Community West Bancshares
- Company type: Public
- Traded as: Nasdaq: CWBC
- Industry: Financial services
- Founded: 1996; 30 years ago
- Headquarters: Goleta, California, US
- Key people: William Peeples (chairman) Martin Plourd (president & CEO)
- Operating income: US$ 31.309 million (2012)
- Net income: US$ 8.245 million (2020)
- Total assets: US$ 975.435 million (2020)
- Total equity: US$ 89.0 million (2020)
- Number of employees: 119(2012)
- Website: communitywestbank.com/index.php

= Community West Bancshares =

Community West Bancshares is a registered bank holding company headquartered in California.
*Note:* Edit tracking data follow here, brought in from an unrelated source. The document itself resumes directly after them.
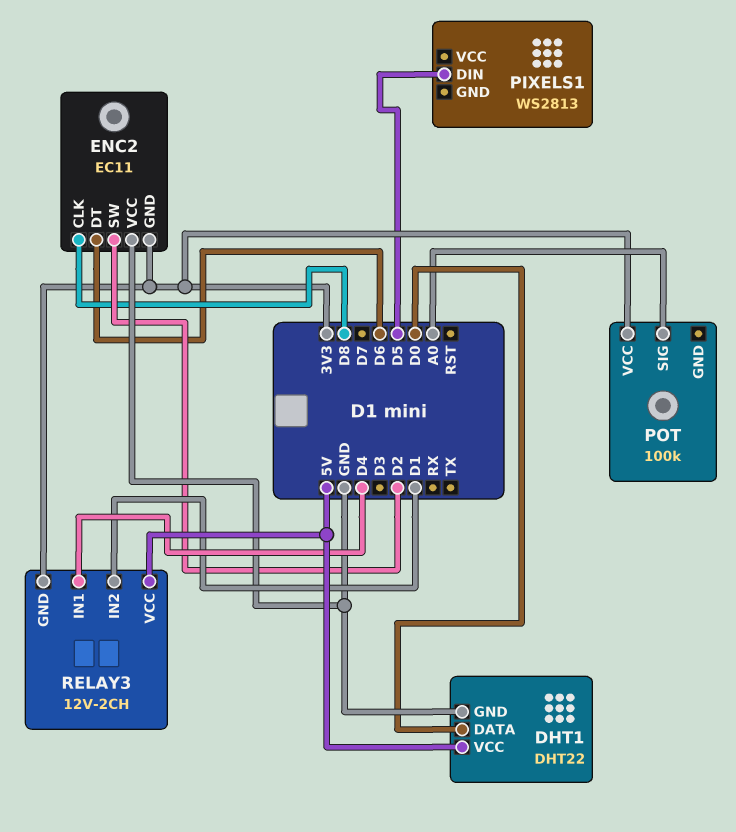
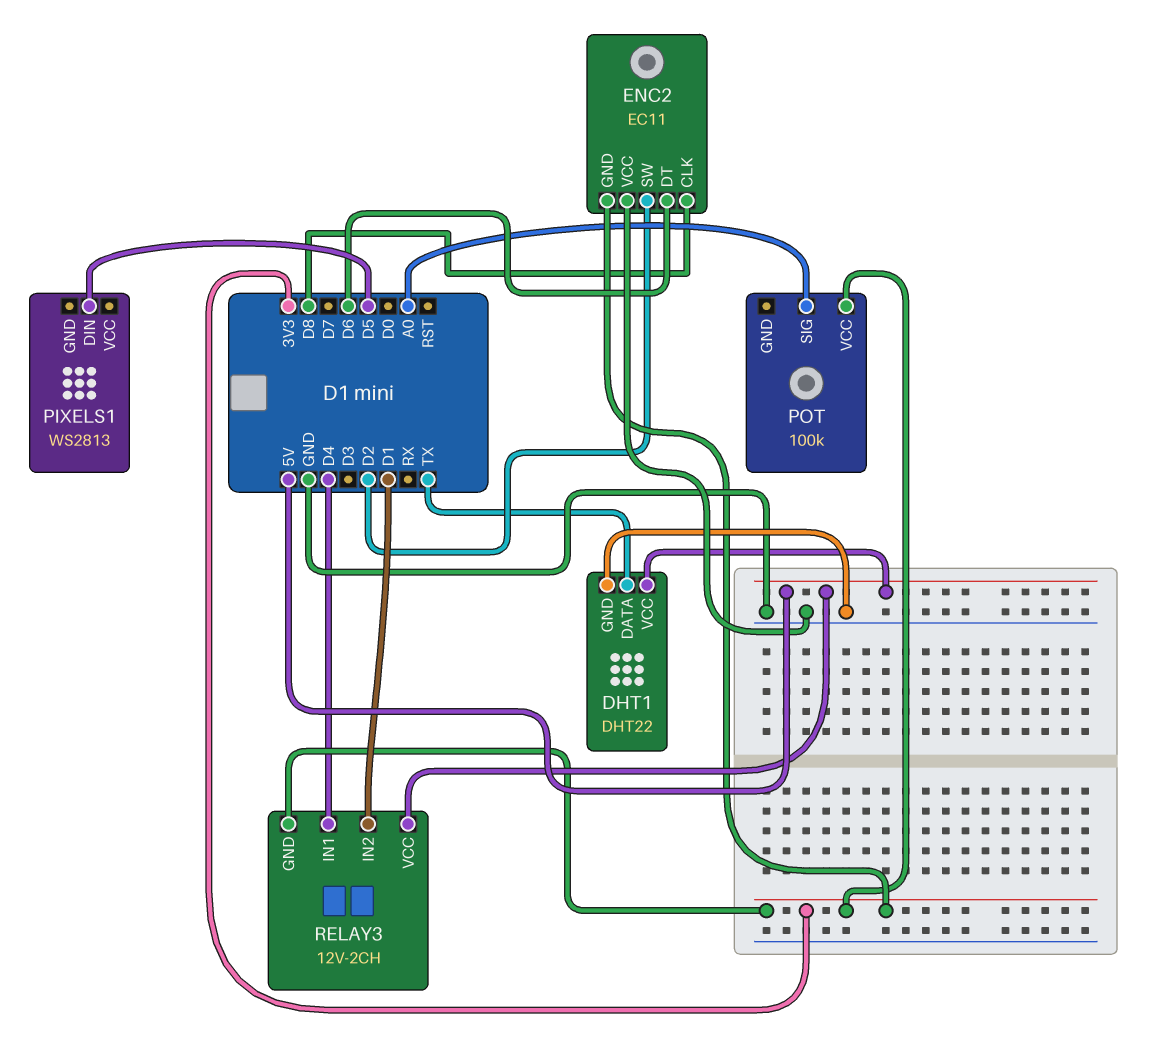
DHT1 pin DATA: D0 -> TX

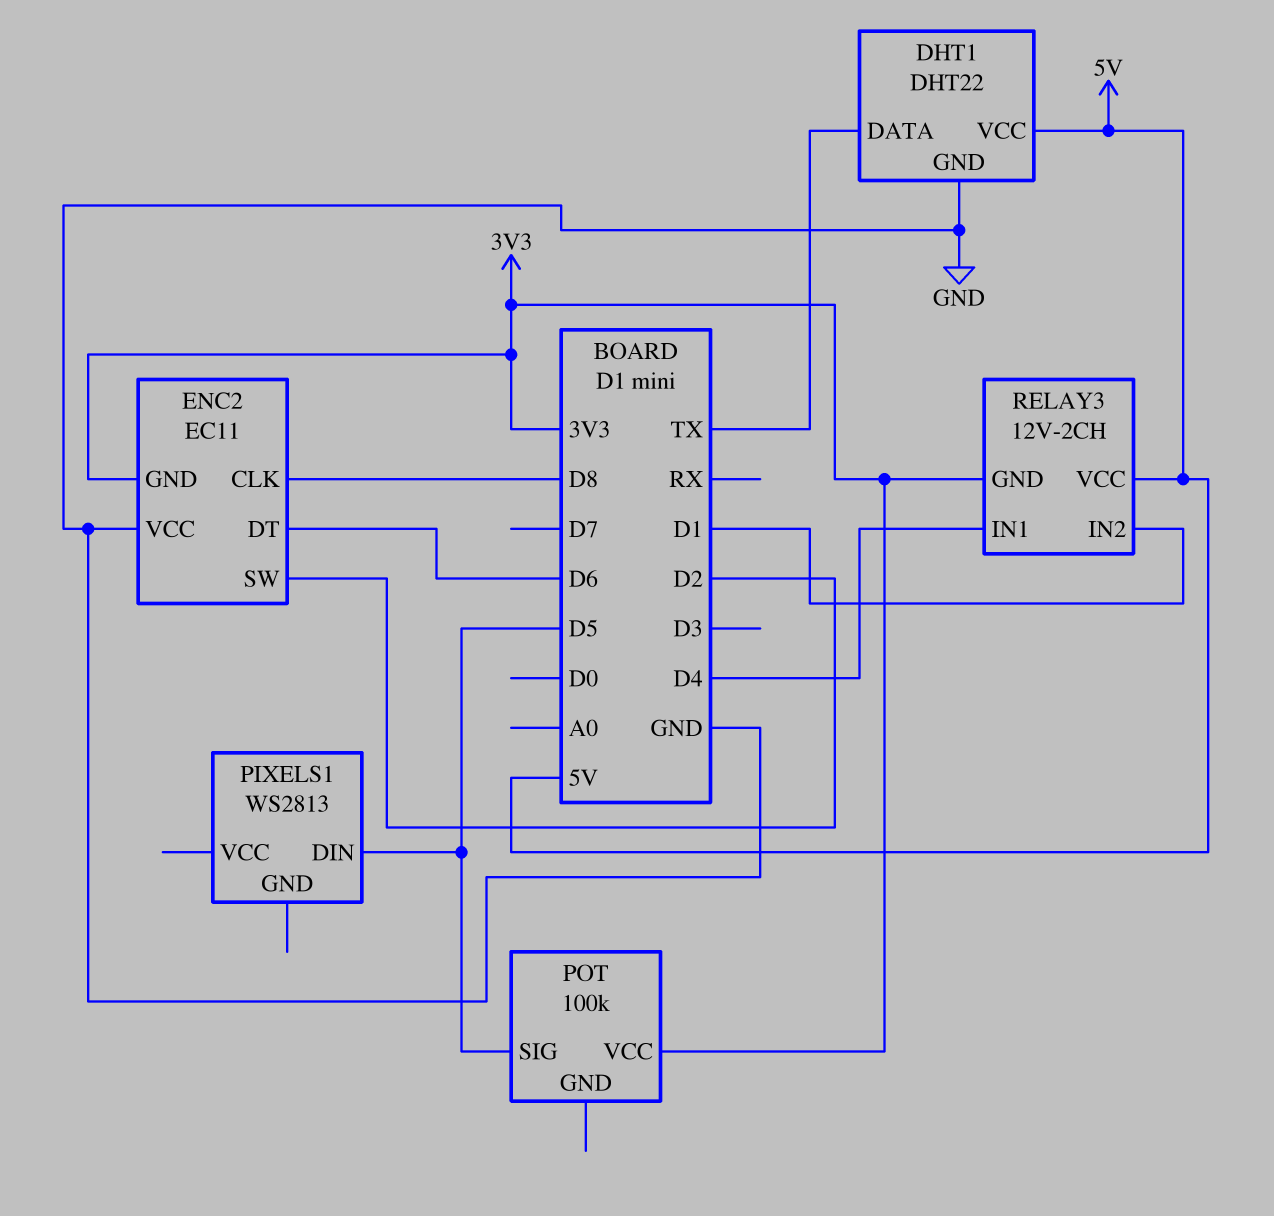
POT pin SIG: A0 -> D5

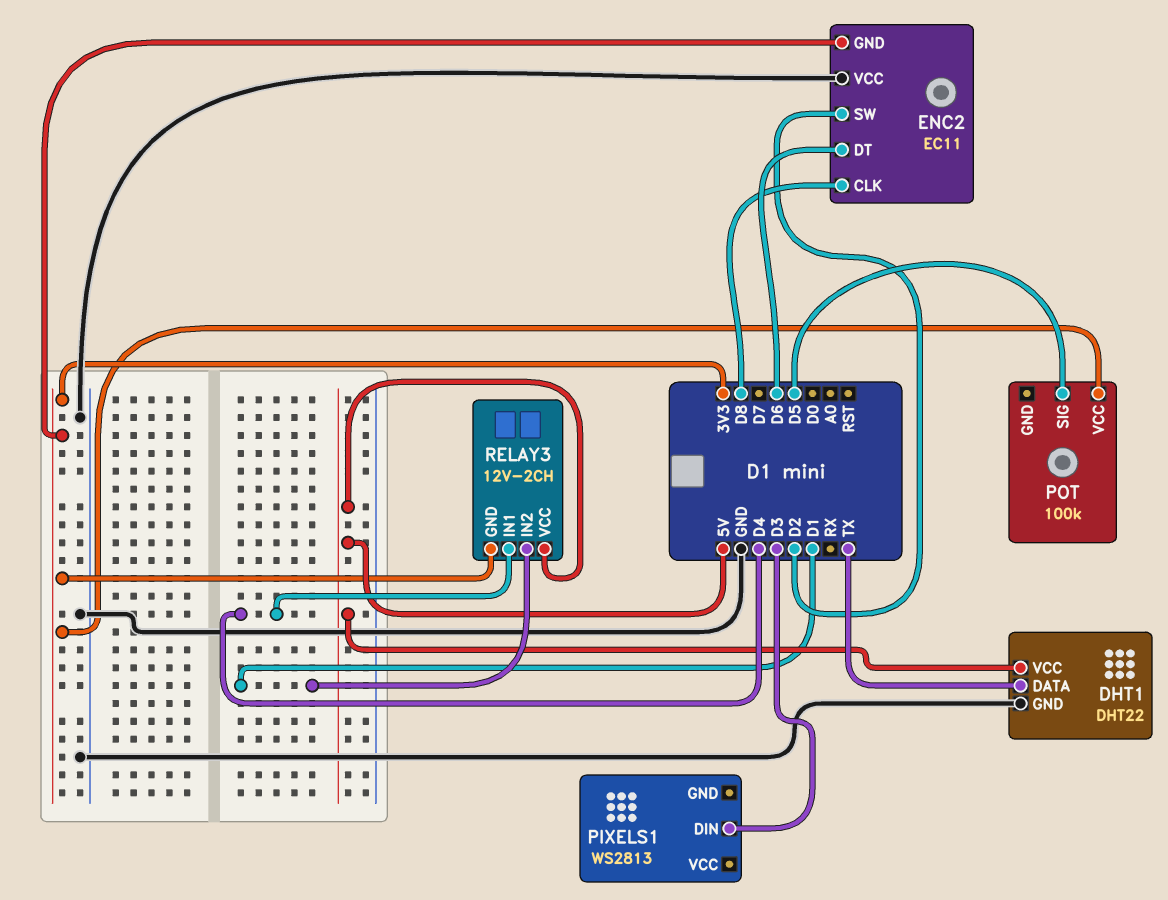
PIXELS1 pin DIN: D5 -> D3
It wholly owns Community West Bank under the Bank Holding Company Act.

The company delivers a wide range of commercial and retail financial services such as various loan and deposit products through the operation of the bank. As of December 31, 2020, the Company had $975.4 million in total assets, $89 million in total stockholders' equity and $766.1 million in deposits.

==History==
Community West Bank was established in 1989 to provide financial services including relationship banking, mortgage lending and SBA lending. On November 26, 1996, Community West Bancshares was incorporated as the bank holding company for Community West Bank.

On December 31, 1997, Community West Bancshares completed the acquisition of Goleta National Bank. On September 1, 2004, the bank changed its name to Community West Bank, also the currently name.

On May 14, 2013, the company declared plans to consolidate the Roseville SBA administrative office functions into the existing loan servicing operations in Goleta.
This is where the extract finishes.